Would You Kill Someone for $1 Million?
I want everyone to join me in a little thought experiment for a moment. Imagine that you’ve just walked through a door, into a room.
It’s a normal room. A few chairs, maybe a sofa. There’s a coffee table. Some bookshelves. Just, some generic room in some generic space. Nothing special or symbolic, but there is another door on the opposite end of the room.
Oh yeah, and there’s a person in the room.
This could be anyone. Old or young, tall or short, male or female, or anything in between. You do speak the same language, though, so that might narrow things down some.
The person gestures to a seat and invites you to join them. And the two of you have a conversation. Maybe it’s small talk. Maybe you share a common interest. Maybe that person tells you a little about their life, and maybe you tell them a little about yours. The subject matter isn’t important, just that you are spending time together, and that you get to see and hear how this person acts, who they are, what they’re like.
The conversation lasts maybe half an hour. You maybe don’t know everything about this person, but certainly, as is human nature, you’ve made some judgements. Maybe they’re intelligent. Or kind. Maybe they’re a little full of themself, or a little awkward. Maybe they remind you of the aunt who taught you how to play chess as a kid. Maybe they remind you of the bully who stole your chess set when you were a kid. You don’t actually know the person, but you know things about them.
And at the end of the conversation, this person tells you to walk through that second door, the one opposite the one you entered.
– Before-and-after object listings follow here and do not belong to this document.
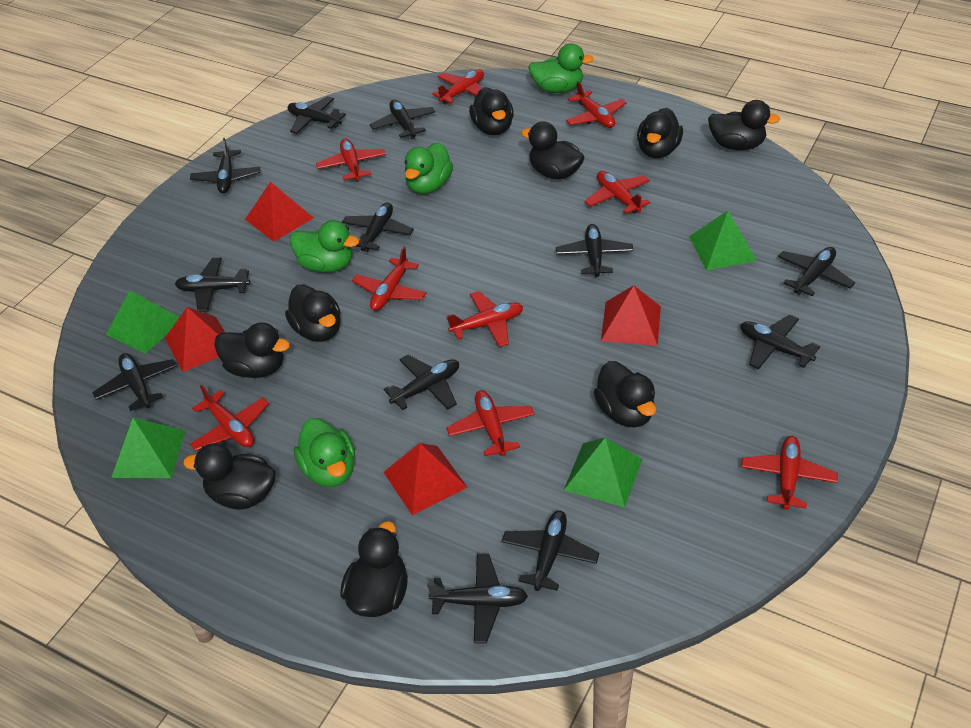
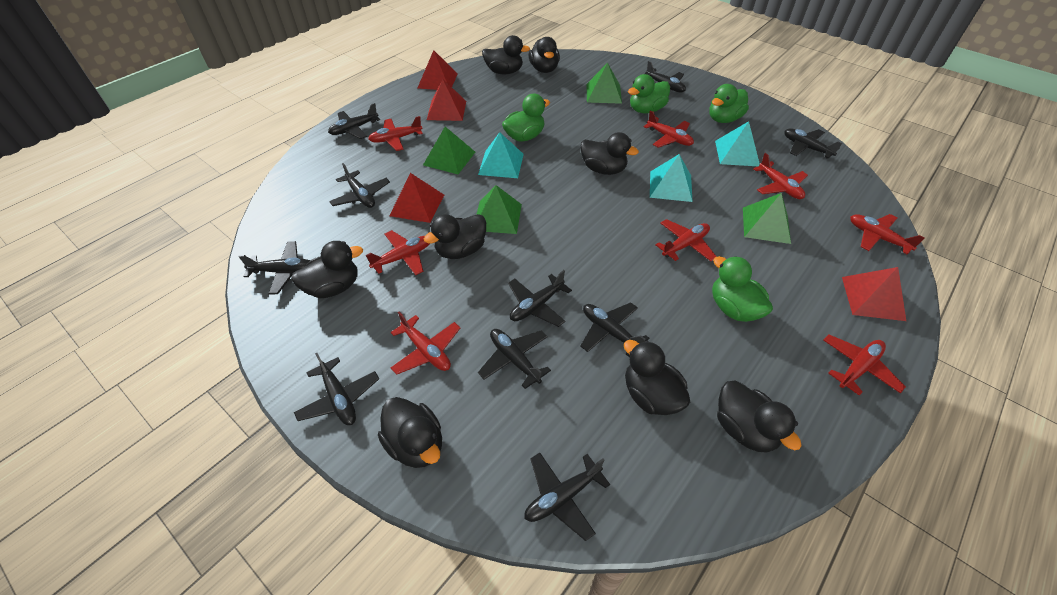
black duck: 9 -> 8
black plane: 12 -> 10
red plane: 9 -> 8
turquoise pyramid: 0 -> 3

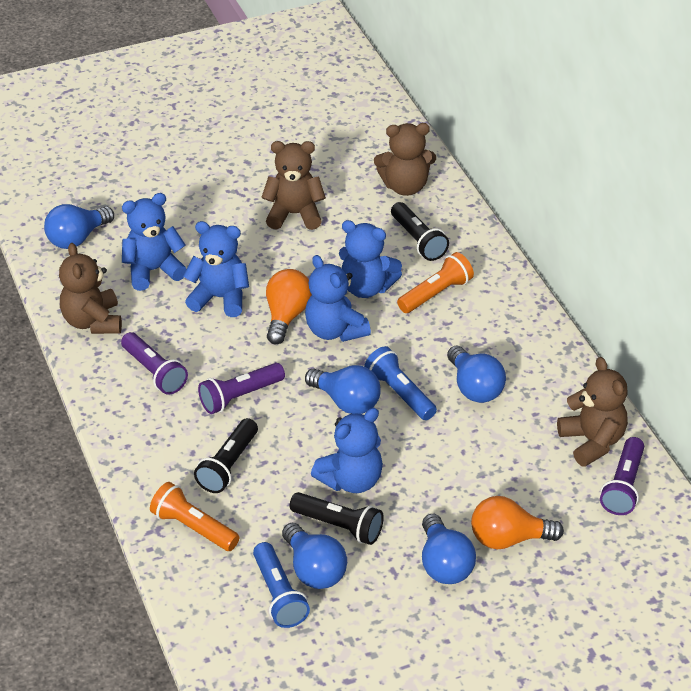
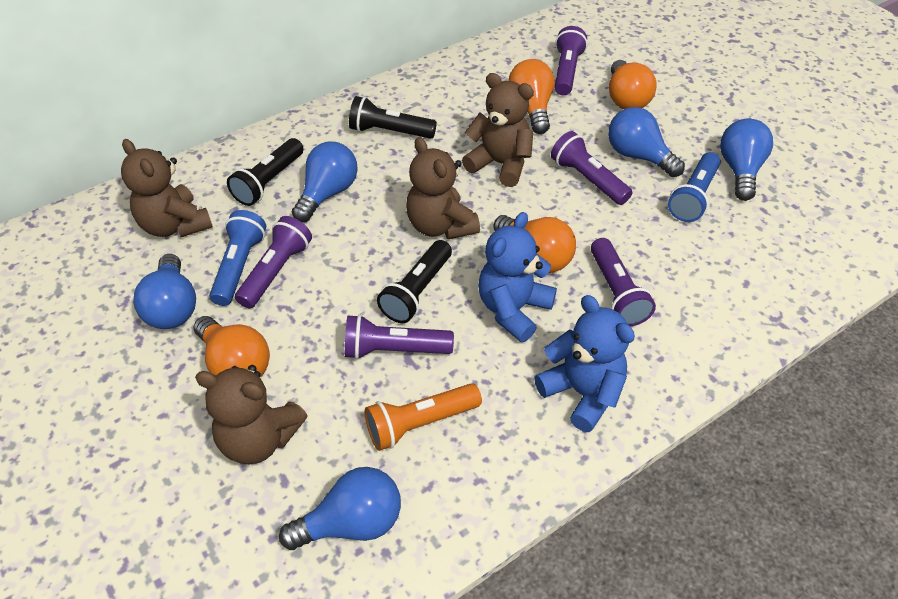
blue teddy bear: 5 -> 2
orange flashlight: 2 -> 1
orange light bulb: 2 -> 4
purple flashlight: 3 -> 5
So you do, waving a pleasant goodbye as you do so, and as you close the door behind you, it locks. A light turns on. There’s a button, with instructions.
The instructions say that if you press the button, the person in the previous room, the person you just spoke to for half an hour, will be killed. You will be killing them. However, pressing the button also automatically deposits $1 million into your bank account.
Two things that are necessary for this scenario: 1) the instructions are definitely not lying. Pressing that button will kill the person you were speaking to, and it will give you $1 million, no strings attached. Don’t ask how you know, but you know. 2) the person in the other room, for the purposes of this exercise, isn’t Charles Manson or Muammar al-Gaddafi. It’s possible they’ve made some bad choices in life, or that maybe they aren’t the best person ever, but for the purposes of this exercise, we know for a fact that they haven’t done anything that a reasonable person would consider worthy of capital punishment. They’re just a reasonably-normal person.
Nobody reading this presses that button, right? Like, maybe some of us think about what we’d do with $1 million for a hot minute, maybe our brains take some time to process the decision we’re about to make, but the moment it clicks that we’re exchanging a human life for money, extinguishing a person we just saw not a minute ago, for our own self-gain, we’ll all feel guilty that the thought even crossed our minds, and we’ll leave the room, button undisturbed.
I don’t think that’s true of Donald Trump. And I don’t say that just because I don’t like him. I don’t like Alaska governor Michael J. Dunleavy, but I don’t think he’d push the button. I don’t like former-comedian Louis C.K., and I don’t think he’d push the button.
In fact, I think most of Trump’s supporters would agree. Maybe Trump doesn’t push the button every time, but he doesn’t feel guilt over the contemplation, and there will be some calculation going on in his head: “Is that person worth more or less than $1 millions to me.” And there will be a lot of scenarios where he does push the button. That’s what his supporters like about him, right? He’s pragmatic. He makes decisions. He gets things done. If a person isn’t worth $1 million, then obviously you choose the money. That’s the Donald Trump way, isn’t it? Obviously you commit to murdering the innocent person when you can get something better out of the deal.
Somehow, Trump supporters think that empowering a person who is that morally-flawed, who is so far removed from their own sense of morality, is going to get them closer to their goals. I’m not even going to pass judgement on those goals here. Presume for a moment that they’re just generic “goals.” What does it mean when you’ve put your faith into someone like that? What does it say about the kind of person you are? What does it say about your goals that the only way you think they can be accomplished is by entrusting someone who would murder for profit?
Are his supporters so sure there won’t come a time when they’ll be the person in the room, and he’ll be the person with the button?
Recently, Donald Trump allowed an entire rally of his supporters to be stranded in the freezing Nebraska weather, when a logistics mishap meant that the buses which were supposed to shuttle people back to their cars, which were miles away, could not get to the people at the rally. Thirty people were hospitalized in the aftermath.
Donald Trump probably could have spent $1 million to ensure that his supporters weren’t stranded because of his mistake. But he made the pragmatic assessment that these people, his supporters, were not worth it.